Many high-skilled immigrants currently in the United States would make entrepreneurial contributions if their visas allowed it. But they don’t. If you’re here on a high-skilled visa and waiting in line for a green card, you can’t leave your job to start a company. And if you do manage to launch something on the side, you cannot earn income from it.

Think about the talented graduates of our first-rate universities who might like to one day use their American training and connections to found a business. Why would they study here knowing that option is likely unavailable to them? 

We need Congress to pass the Bipartisan Innovation Act. The Startup Visa is essential, allowing ambitious changemakers to develop and launch with real security — without a ton of red tape. It’s been consistently challenging and frustrating for my clients who want to be in the United States but get no answer from the government. And all the while, the clock is ticking for their companies and their investors.

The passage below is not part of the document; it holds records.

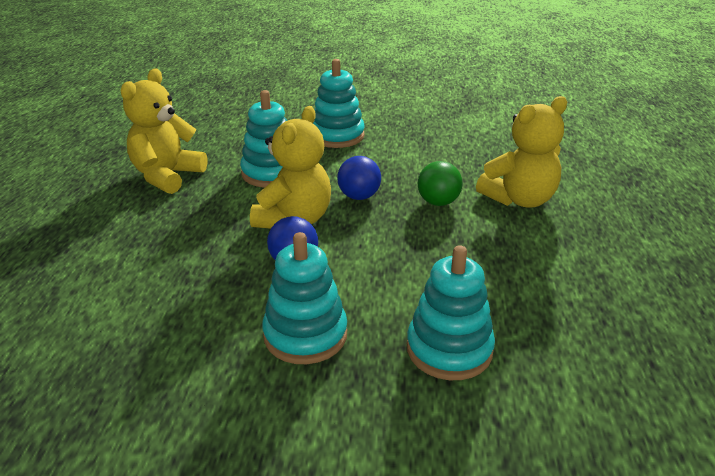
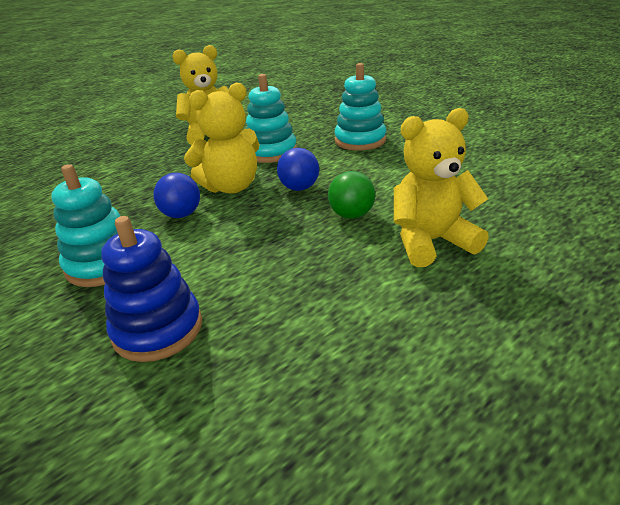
camera: 45 degrees right, 0 degrees up
(449, 349) = (158, 329): turquoise stacking toy -> blue stacking toy
(519, 199) = (431, 242): yellow teddy bear -> yellow teddy bear turned 150 degrees clockwise

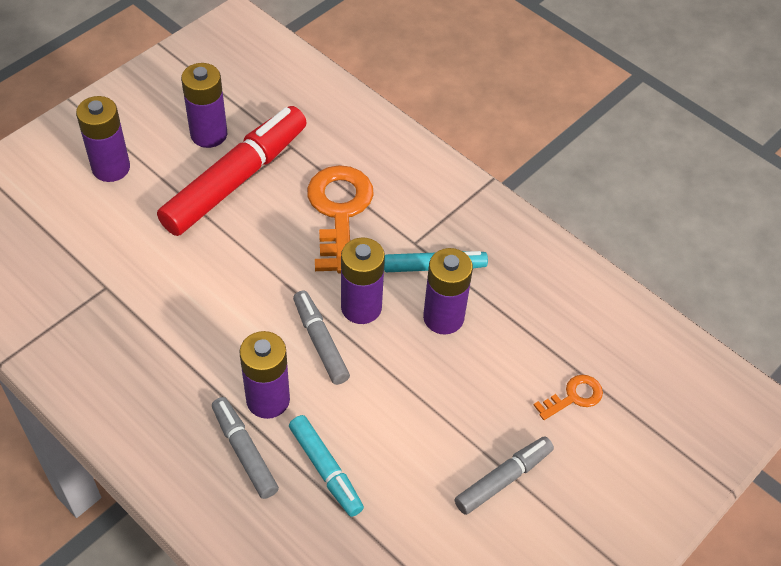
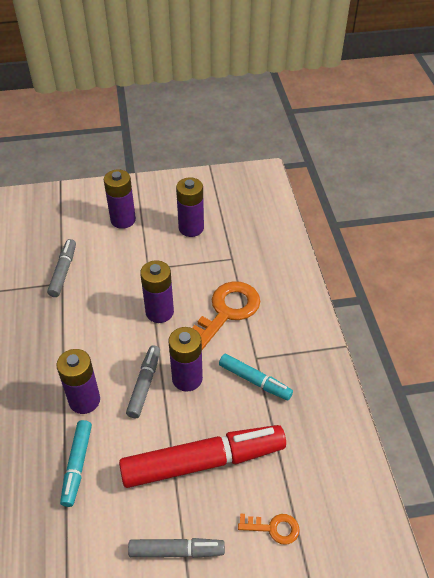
camera: 40 degrees right, 5 degrees down
(235, 180) = (182, 261): red marker -> red marker (203, 462)
(244, 452) = (44, 423): grey marker -> grey marker (63, 272)
(443, 317) = (232, 417): purple battery -> purple battery (159, 312)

I’ve considered suing the federal government about delays in the Obama-era International Entrepreneur Parole process. But most founders hoping to move here and start a business, don’t want to start by suing the government of the country they’re hoping to join.

The changes that the Bipartisan Innovation Act could bring about would have real and lasting benefits. When an immigrant entrepreneur starts a business, they eventually need to hire salespeople, accountants, engineers, marketers, and a whole slew of other positions that Americans will fill. Paving the way for the creation of new businesses — and therefore new jobs — is always a good thing.

And immigrant entrepreneurs have an excellent track record. In 2017, immigrant-owned businesses employed 8 million people and did $1.3 trillion in salesNearly half of all Fortune 500 companies were started by an immigrant founder, according to the American Immigration Council, and more than half of America’s billion-dollar startups were founded by immigrants. That’s huge!

Talented, driven immigrants once flocked to the United States, but our draconian immigration policies are making them think twice. Many of these entrepreneurs are now moving to Canada, Australia, and Europe, where they have specific programs and even tax breaks for startup founders.

I have to be real with my immigration clients: while the United States holds unmatched potential for success, the hurdles and roadblocks created by our outdated immigration system can make it nearly impossible to launch here. Entrepreneurs are risk-takers by nature, but the risks need to make sense. 

Sophie Alcorn is the founder of Alcorn Immigration Law in Silicon Valley, host of the podcast Immigration Law for Tech Startups and author of the TechCrunch weekly immigration advice column “Dear Sophie.”